Também com base no modelo norte-americano, com a Lei nº 6.385, de 1976, foi criada a CVM – Comissão de Valores Mobiliários (inspirada na “SEC – Securities Exchange Commission”norte-americana), com responsabilidade sobre o mercado de valores mobiliários, tendo competência para regulamentar e fiscalizar práticas das sociedades anônimas, bem como impor sanções por faltas cometidas por estas.

A partir desses dispositivos legais, foi-se – sendo que, de fato, ainda se está – estabelecendo um novo cenário jurídico e ético para a atuação daquelas sociedades que contam com capital público, tendendo a acabar com uma fase de liberdade exacerbada e de abusos irrepreensíveis por parte de controladores e gestores, por meio da inserção de mecanismos de regulação, pelo Estado, das práticas concernentes às sociedades por ações. Seriam os primeiros passos em direção ao estabelecimento, no Brasil, do conceito de governança corporativa.

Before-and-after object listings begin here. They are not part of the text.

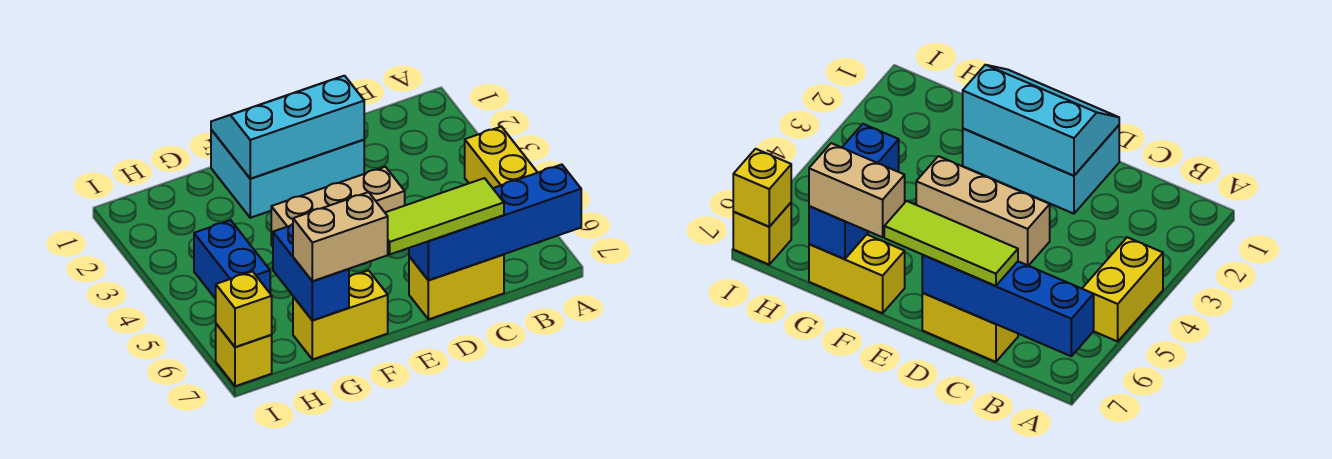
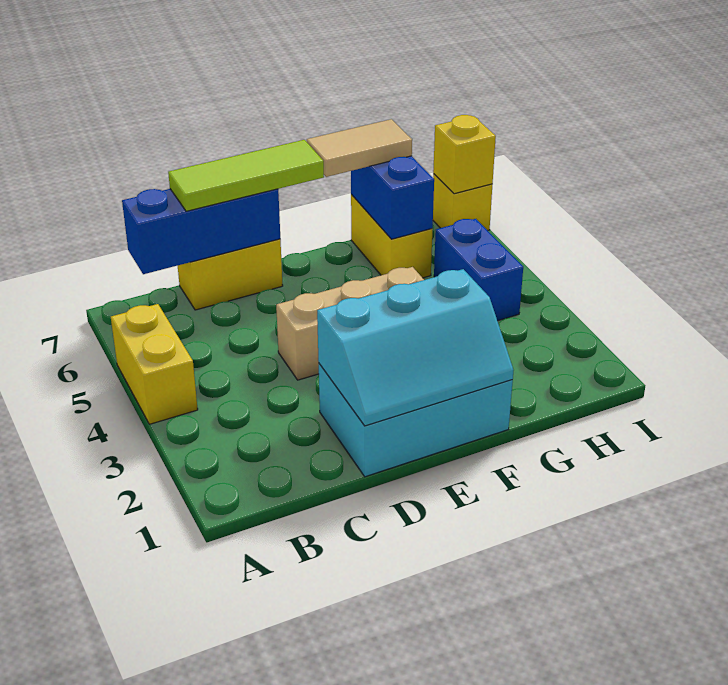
blue brick A7:D7 level 2 -> blue brick B7:D7 level 2
yellow brick F7:G7 level 1 -> yellow brick G6:G7 level 1
tan brick F7:G7 level 3 -> tan tile F7:G7 level 3

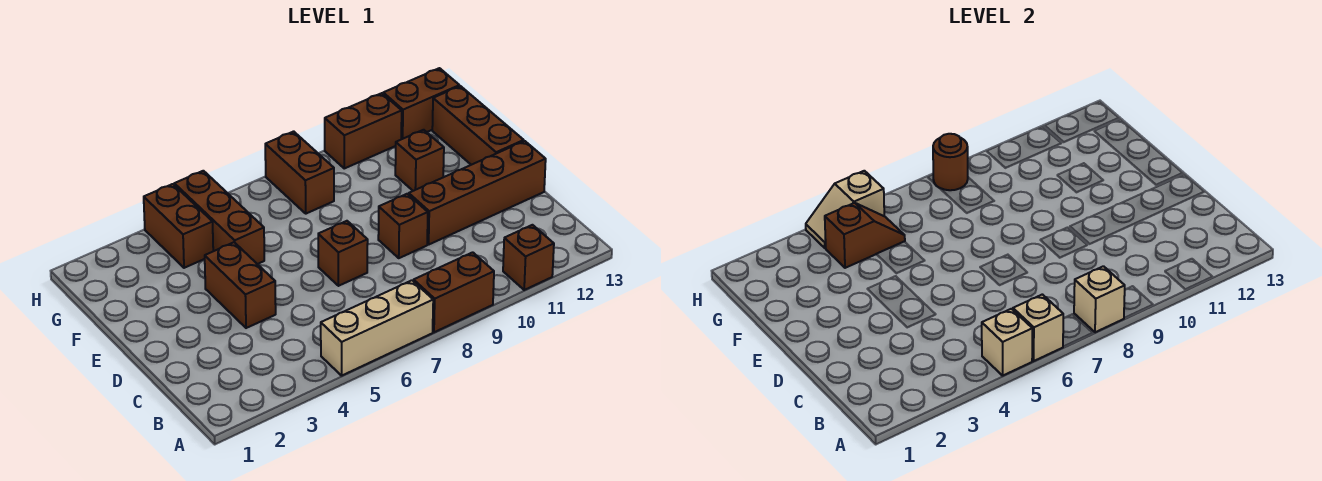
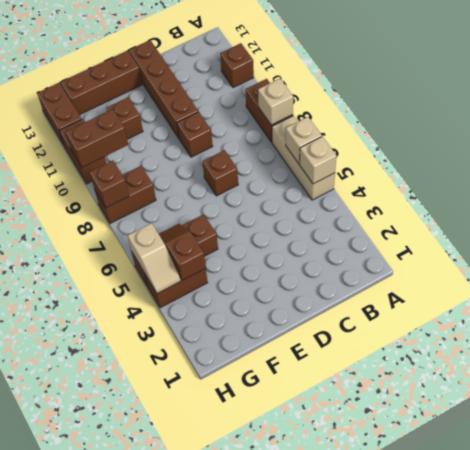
brown brick D4:E4 level 1 -> brown brick G10:H10 level 2
brown round brick H8 level 2 -> brown brick H8 level 2

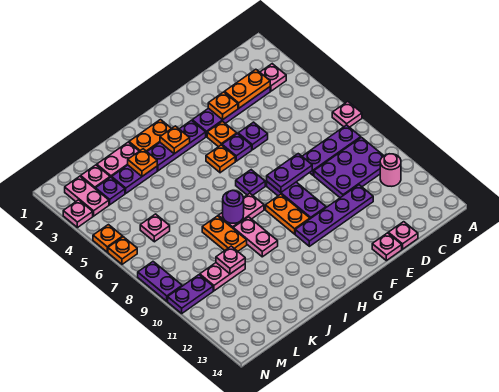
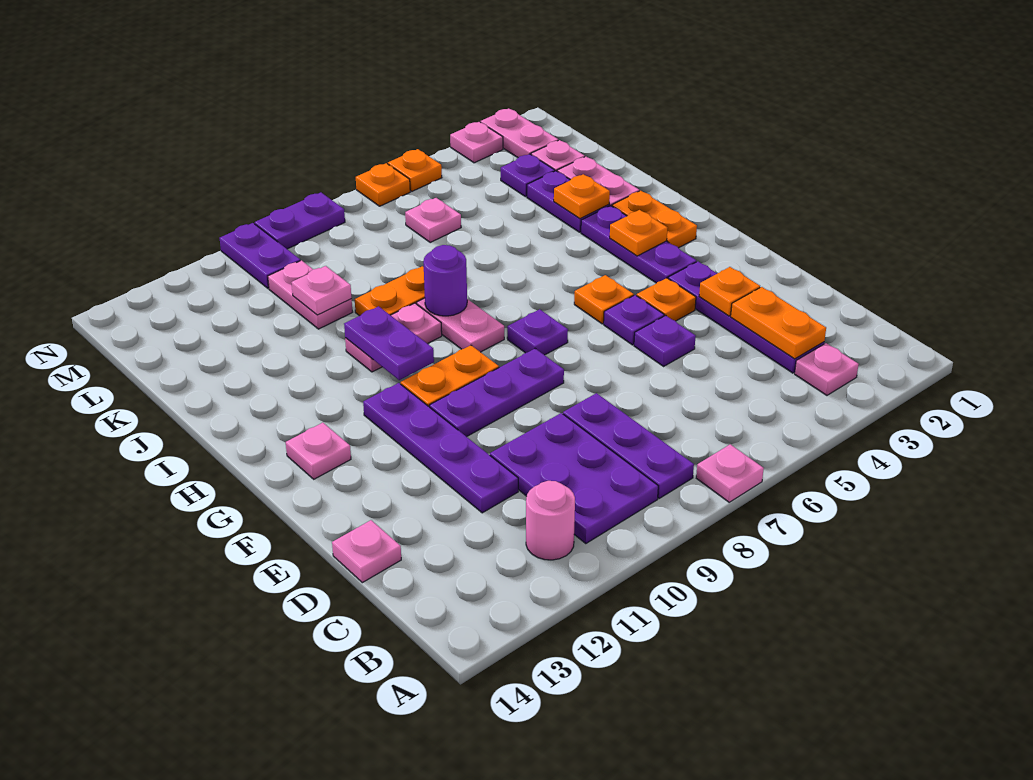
purple plate E8:F8 level 2 -> purple plate H10:I10 level 2
pink plate E14 level 1 -> pink plate G13 level 1
pink plate M2:M3 level 1 -> pink plate M2:N2 level 1

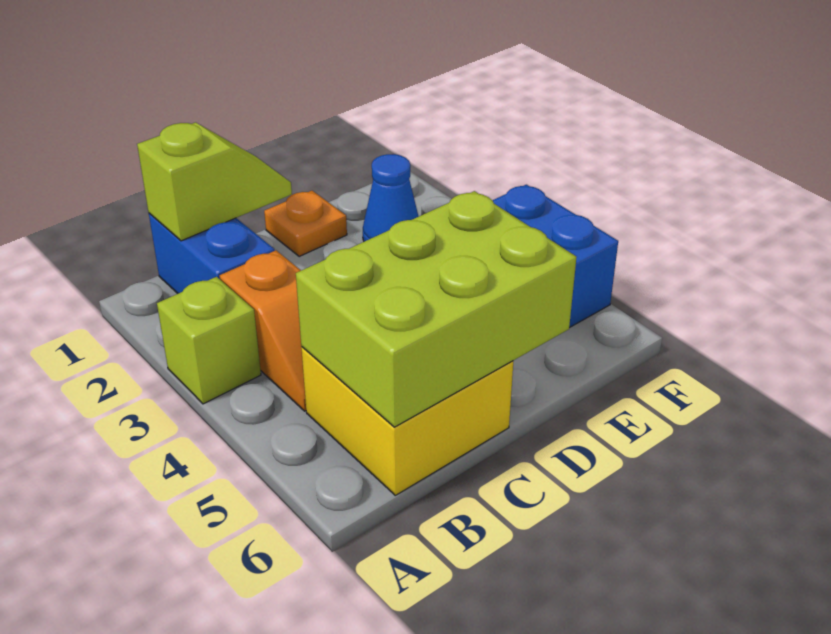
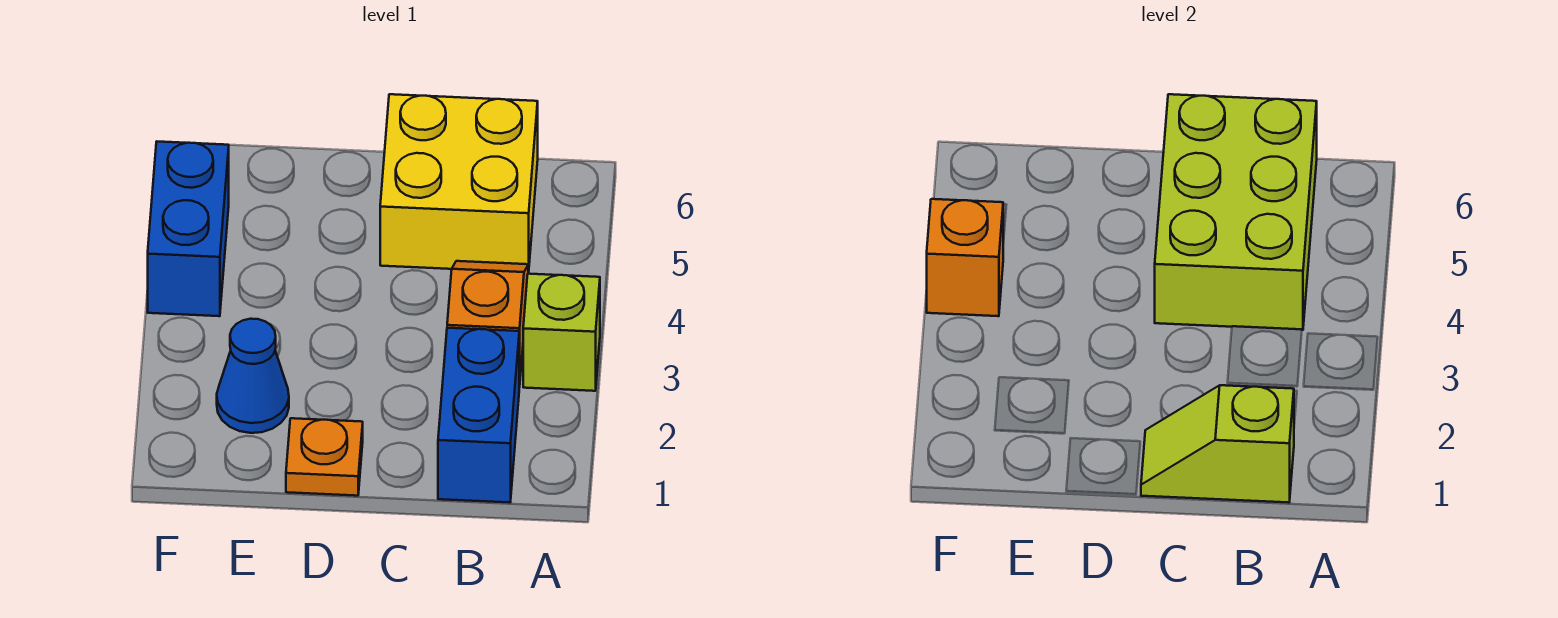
lime brick B5:D6 level 2 -> lime brick B4:C6 level 2
none -> orange brick F4 level 2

Ora, para atrair recursos diretos, faz-se o mister de estabelecer regras que garantam aos investidores proteção contra abusos, bem como garantias de que seus investimentos serão geridos adequadamente, com responsabilidade, de forma que lhes seja possível ter (expectativa) de que não serão expropriados pelos gestores ou controladores, uma vez que, sem isto, não terão qualquer estímulo para injetar seu capital no empreendimento da companhia; para entregar suas poupanças aos administradores desta.

O fomento ao desenvolvimento do mercado de capitais, então, teve de começar com a arquitetura de garantias jurídicas aos investidores e de prescrições normativas aos controladores e gestores, combinadas com normas de estabelecimento de padrões de definição e organizativos das possíveis formas de administração corporativa, com a distribuição de competências dentro da própria organização social e previsão de diretrizes de conduta, sob a perspectiva do equilíbrio de direitos, deveres e poderes das partes envolvidas.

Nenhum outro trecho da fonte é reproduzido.